Thursday, October 21, 2010

Vote: Free speech or political correctness

Democrat Commentator Juan Williams was fired today from National Public Radio because he went on the O'Reilly and gave his personal opinion about sitting on an airplane with people who give the presentation of terrorist.

He said, "Look, Bill, I'm not a bigot. You know the kind of books I've written about the civil rights movement in this country. But when I get on the plane, I got to tell you, if I see people who are in Muslim garb and I think, you know, they are identifying themselves first and foremost as Muslims, I get worried. I get nervous."

He was fired because he said what he believed in. He got fired because had an opinion and he spoke it, which is exactly what the first amendment protects: the right to free speech.

NPR has been accused many times of being liberal, and only supporting the news that tends to support liberal ideas. Of course we know that the whole idea behind liberalism is enforcing their ideas and beliefs, even when programs to enforce their ideas and beliefs go against the Constitution.

Thus, they do not necessarily support the Constitution. They believe the Constitution gets in the way of what they want to do. So it only makes sense that Williams, an opinion commentator, would be fired for saying exactly what many Americans would say.

So, according to NPR, radio commentators aren't allowed to speak as normal Americans. We can only say what is politically correct to say. If we say something that is not politically correct, people will be punished. We will be bullied and intimidated to only say what people on the left, the so called experts, decide is right and not offensive to anyone.

That's exactly what liberals want, for people to be punished for saying things that they believe are not good. If liberals decide something is offensive, then you can't say it. So, since we shouldn't hear anything that might link Muslims with terrorists, then those who say such things should be punished.

Williams was on the O'Reilly Factor because Bill said on the View that Muslims attacked us on 9-11 and therefore people do not want a Muslim mosque on ground Zero. Bill was saying exactly what most Americans are thinking, what 70% of Americans are thinking. He supported this with national polling. Yet because what he said was not politically correct according to the left, two members of the View stormed off angered.

Yes, O'Reilly challenged the views of two members of the view, so Bill is therefore evil and guilty of hate speech against Muslims. Yet Bill is right. Williams is right. They have a right to free speech. They have a right to not be politically correct.

Yet since not being politically correct is the antithesis of the progressive/liberal ideal world where there is only politically correctness, where we are all at peace, where there are no evil people, where all Muslims are good people and all Christians are good people and terrorism is a bad word. Those who aren't politically correct are shunned as evil.

Thus, when Whoopi Goldberg and Joy Behar had their "views" challenged, they became angered and stormed off stage.

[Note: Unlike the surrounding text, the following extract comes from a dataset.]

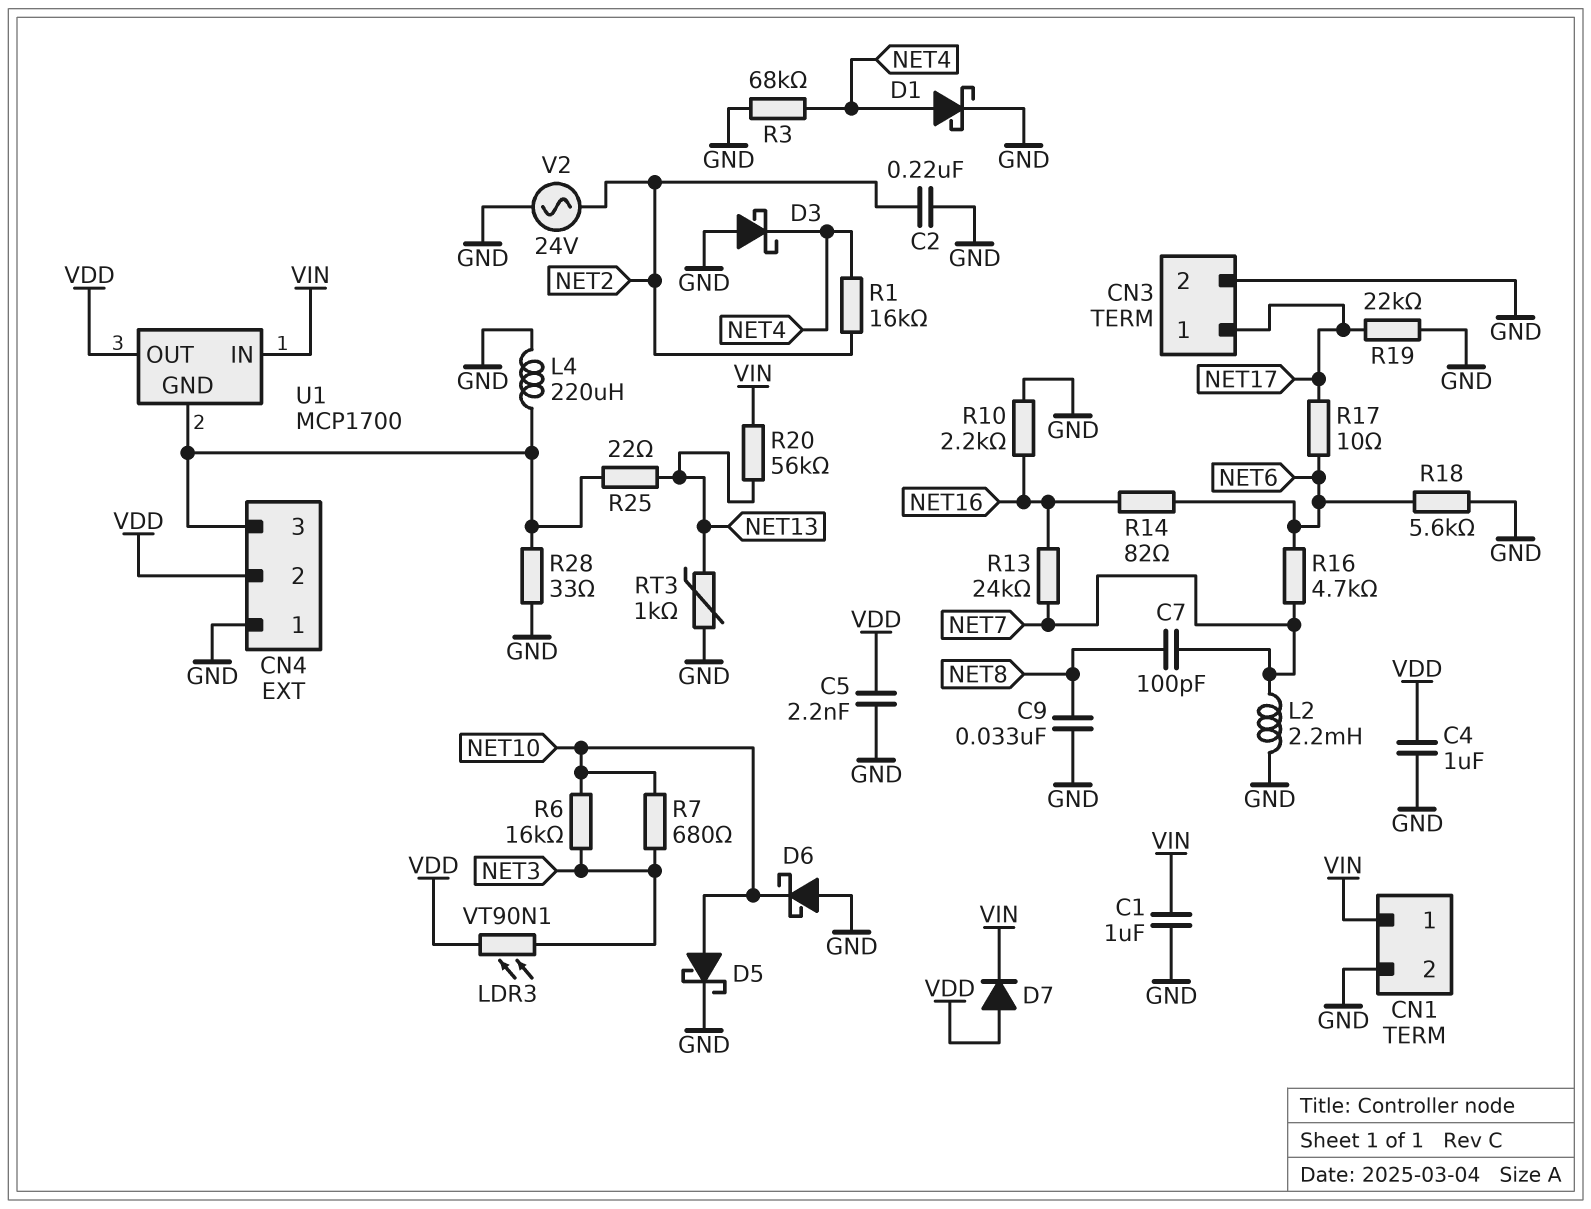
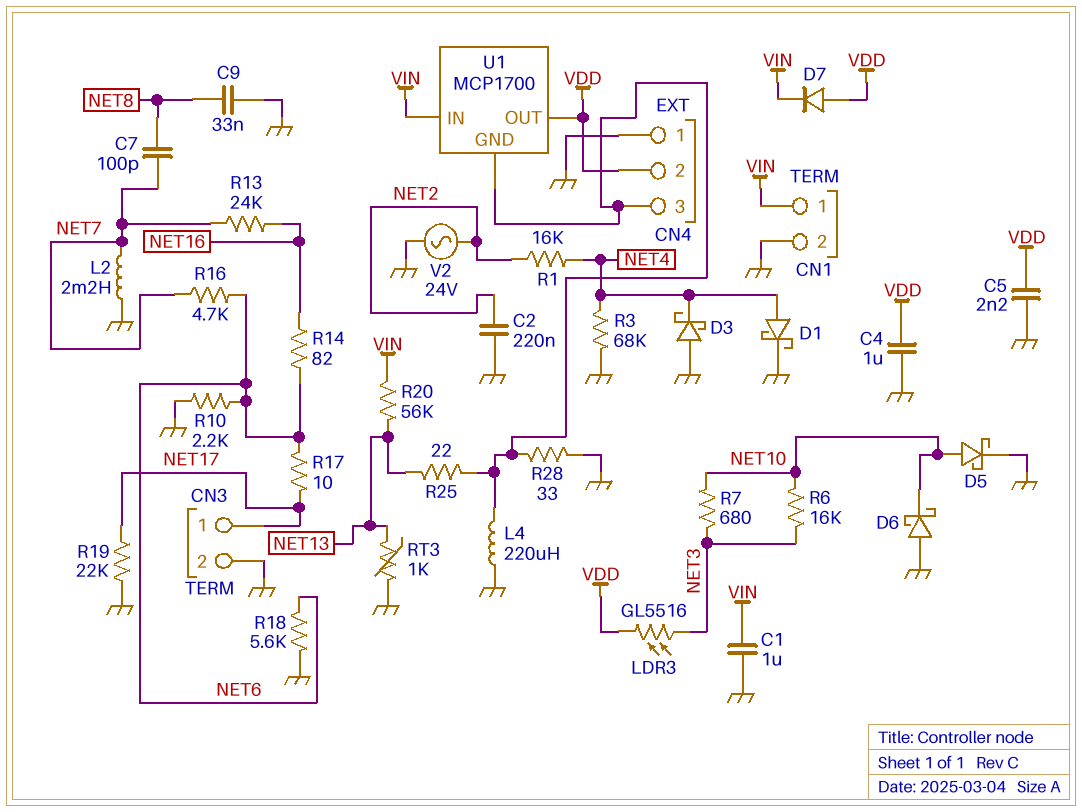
LDR3: VT90N1 (NET3, VDD) -> GL5516 (NET3, VDD)
R10: 2.2k (GND, NET16) -> 2.2k (GND, NET6)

So Bill had Williams on his show to see if Williams agreed with Bill, and even while Williams is a liberal himiself, he said he did agree with Bill. Williams said what Bill said on the view about Muslims was simply the average American opinion. Williams agreed that it was.

In fact, O'Reilly later noted that what he said on the view, and what Williams said on the O'Reilly factor, weren't opinions at all, but simply American thought. He said it's a fact 11 terrorists blew up the Twin Towers that day, and all 11 terrorists were Muslim. Therefore, it is correct to say Muslims blew up the Twin Towers.

So what are we allowed to say. If Kieth Oberman's show was attacked by the left and he was told he couldn't do his show anymore, Glenn Beck would be right there defending him because, even though Beck disagrees with Oberman's liberal views, Beck does believe Oberman has a God given right to speak out.

Yet would Oberman, a professed progressive, come to the defense of Glenn Beck when people try to shut him up because he is conservative and capitalist. I doubt it. I doubt it because Oberman is a progressive, a man who only want socialist views to be known. Those who oppose socialism are to be shut up. That's how it is in a socialist (ideal) world.

And that's exactly why Williams was shut up and fired by NPR (coincidentally, a day after Media Matters accepted 1.8 million dollars from liberal George Soros. Money it never should have accepted, especially since it also receives money from the public.)

This is a perfect example of how liberals like to bully and intimidate those they do not agree with. They fired Williams, and they shun O'Reilly, and they talk as though Fox News is irrelevent, and they try to shut up conservative talk radio with a return of the fairness doctrine.

This is a totalitarian tactic of the left to shut down those they don't agree with.

So what world do we want to live it? Do we want to live in a capitalist world of free speech, or do we want to live in a socialist world of political correctness?

The problem is, conservatives debate openly in the arena of ideas, and yet those of the progressive philosophy try to spread their ideas secretly. While conservatives will acknowledge they are conservative, liberals will usually deny they are liberals.

Yet most Americans are well aware of what liberals are trying to do, and who they are. And that's why republicans are leading in the polls right now. And out in the open, Americans will choose -- or better -- capitalism and free speech.

Either that, or bloggers like me -- like you -- might be forced off the net.